The estimated damages to the financial interests of the European Union totalled €14.1 billion by the end of 2022, with almost half of the losses stemming from cross-border VAT fraud, the European Public Prosecutor’s Office (EPPO) said in its annual report.
The amount derives from 1,117 ongoing investigations, of which 865 were opened last year and 316 had a cross-border dimension.
Over the course of 2022, the office secured 87 criminal indictments and had 59 of its cases dismissed by national courts. Assets worth nearly €360 million were frozen as a result of the probes.
According to the annual report, which was released on Wednesday morning, the most frequent type of crime was expenditure fraud not related to procurement, with 679 active cases.
This crime refers to the use of false, incorrect or incomplete documents to unlock access to EU funds.
Agriculture and cohesion funds, by far the two largest envelopes in the EU budget, took up the biggest share of all expenditure fraud cases, gathering 231 and 156 offenses, respectively.
However, it was cross-border VAT fraud — where companies and organisations exploit European VAT rules to manipulate taxes — that caused the greatest financial damages, with over €6.7 billion, despite representing just 16.5% of all active investigations.
Almost 60% of the reports and complaints received by the EPPO in 2022 were submitted by private parties, with the rest coming from public authorities at EU and national levels.

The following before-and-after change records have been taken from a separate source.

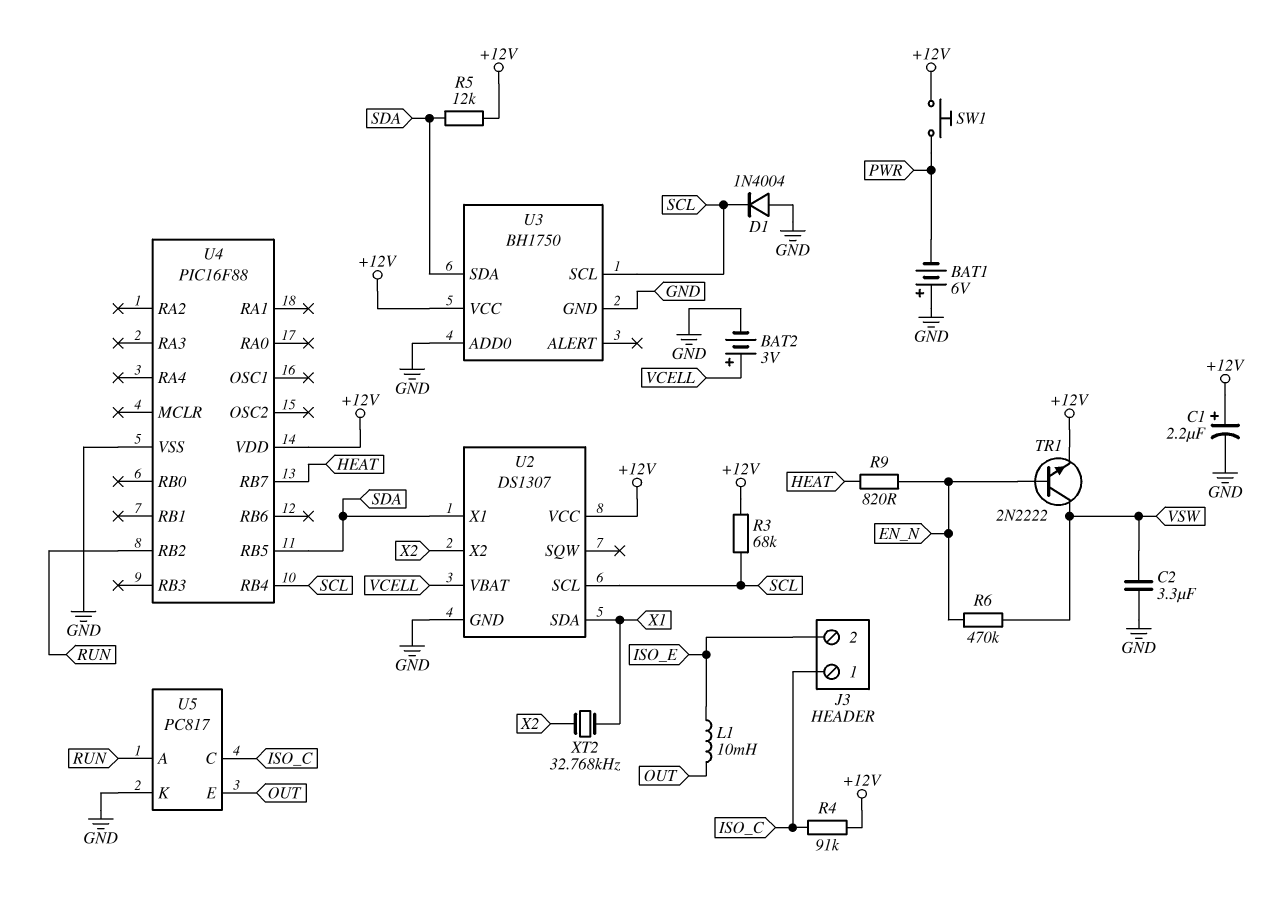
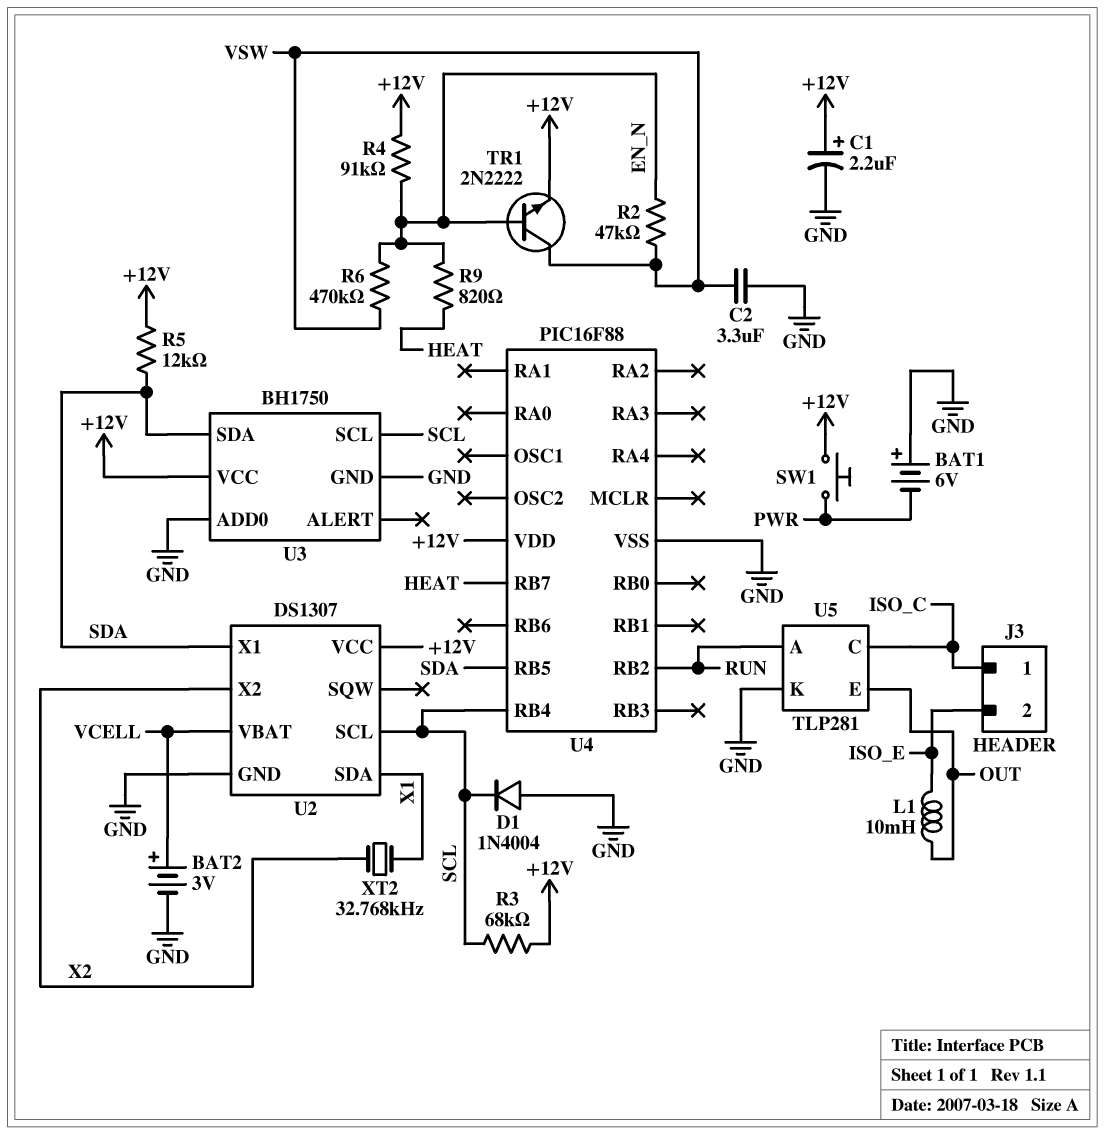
R2: none -> 47k (EN_N, VSW)
R4: 91k (+12V, ISO_C) -> 91k (+12V, EN_N)
U5: PC817 -> TLP281

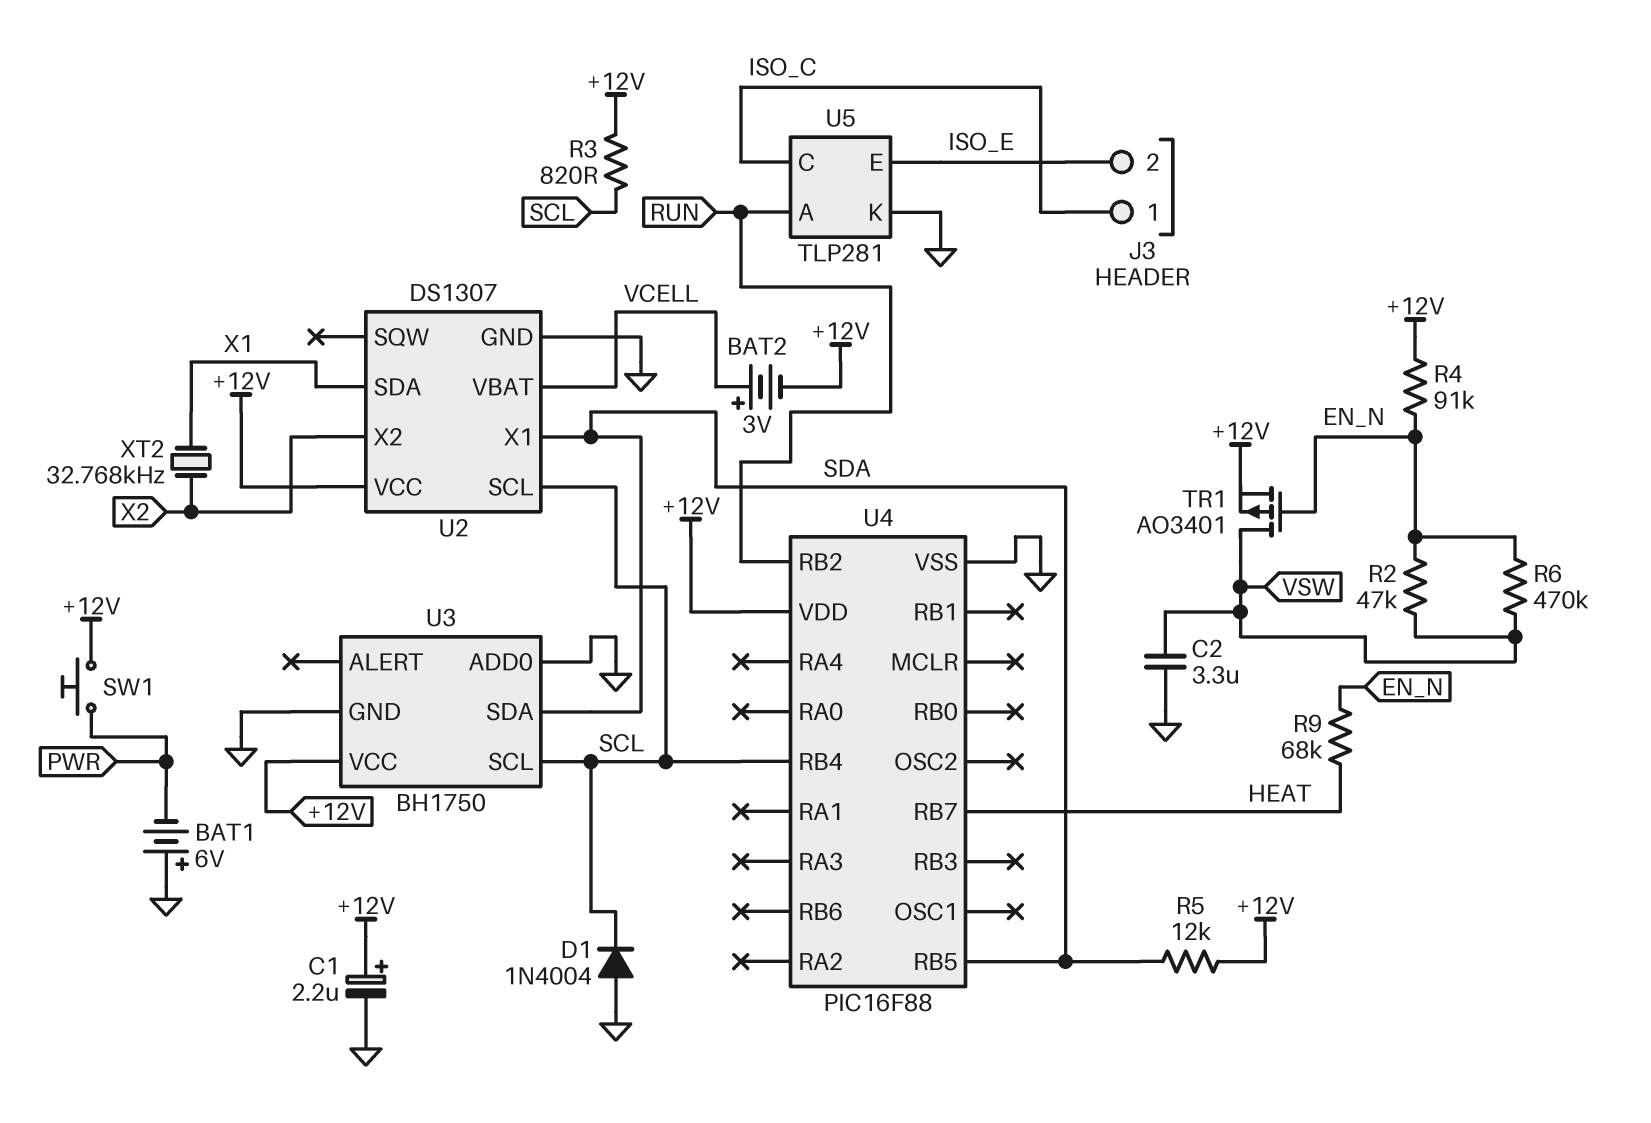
BAT2: 3V (plus VCELL, minus GND) -> 3V (plus VCELL, minus +12V)
L1: 10mH (ISO_E, OUT) -> none
R3: 68k (+12V, SCL) -> 820 (+12V, SCL)
R9: 820 (EN_N, HEAT) -> 68k (EN_N, HEAT)
TR1: NPN 2N2222 (B EN_N, C VSW, E +12V) -> PMOS AO3401 (G EN_N, D VSW, S +12V)
U5 pin E: OUT -> ISO_E

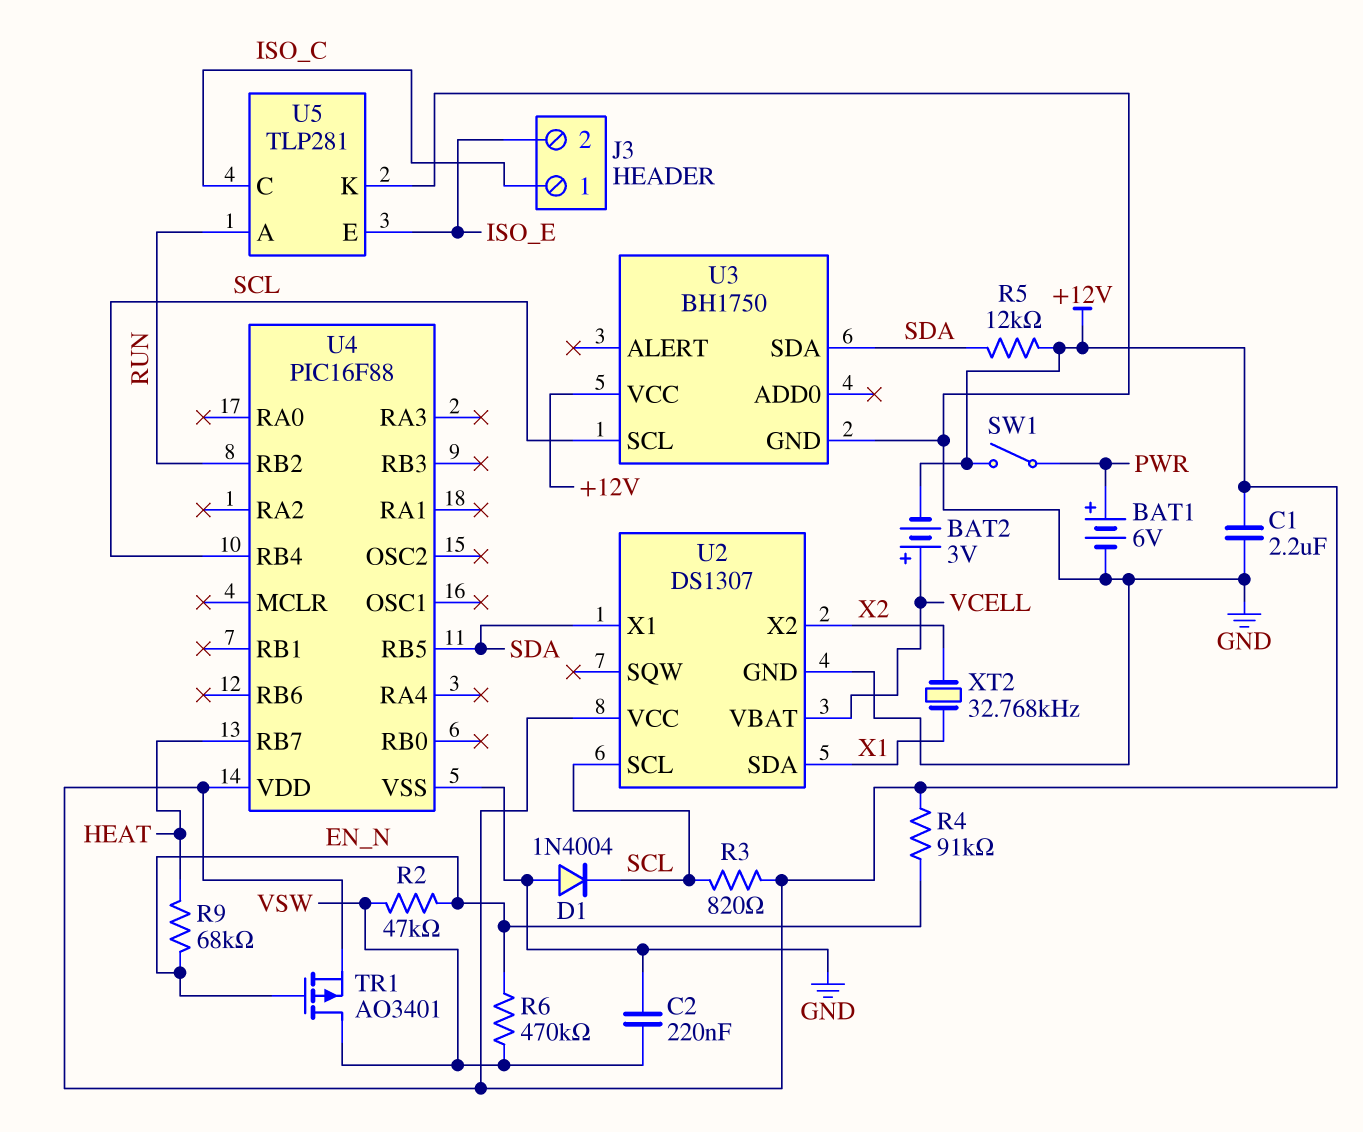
BAT1: 6V (plus GND, minus PWR) -> 6V (plus PWR, minus GND)
C1: 2.2uF (plus +12V, minus GND) -> 2.2uF (+12V, GND)
C2: 3.3uF (GND, VSW) -> 220nF (GND, VSW)
SW1: button (+12V, PWR) -> switch (+12V, PWR)
U3 pin ADD0: GND -> none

“These are encouraging numbers,” Laura Codruța Kövesi, the European Chief Prosecutor, said in the report’s foreword, noting the figures are likely to increase as the bloc continues to roll out its €800 billion pandemic recovery fund, which is now being repurposed to turbocharge the energy transition.
“These numbers should not make us believe that we are already as efficient as we should be,” Codruța Kövesi added. “We are on the right track, but we need to do more. The EPPO is far from having deployed its full potential.”
The EPPO has a mission to investigate and prosecute crimes against the EU’s financial interests, such as cross-border VAT fraud, money laundering, corruption and misappropriation of EU funds.
The office has made headlines in recent months after launching fraud investigations against several members of the European Parliament, including Eva Kaili, the Greek legislator at the centre of the cash-for-favours scandal known as Qatargate.
Headquartered in Luxembourg, the EPPO operates through a decentralised structure of delegated prosecutors who work across the 22 participating member states and appear before national courts.
Poland, Hungary and Sweden have so far refused to join the prosecutor’s office, which is independent of other European institutions, while Denmark and Ireland have long-standing opt-out clauses on common matters of security and justice.
The idea of establishing a public prosecutor’s office with powers to investigate cross-border offenses dates back to the 2007 Treaty of Lisbon.
The proposal underwent protracted negotiations until its official establishment in June 2021, when the COVID-19 recovery fund suddenly boosted the EU’s financial firepower and deepened the need for stricter surveillance on spending and accountability.
For Codruța Kövesi, the stats compiled in the 2022 report demonstrate the EPPO’s “unprecedented capacity to identify and trace volatile financial flows and opaque legal arrangements.”
“One year-and-a-half after the start of our activities, the potential of the EPPO can be underexploited, but not ignored,” Codruța Kövesi said.
The previous annual report had uncovered €5.4 billion in financial damages across 576 investigations.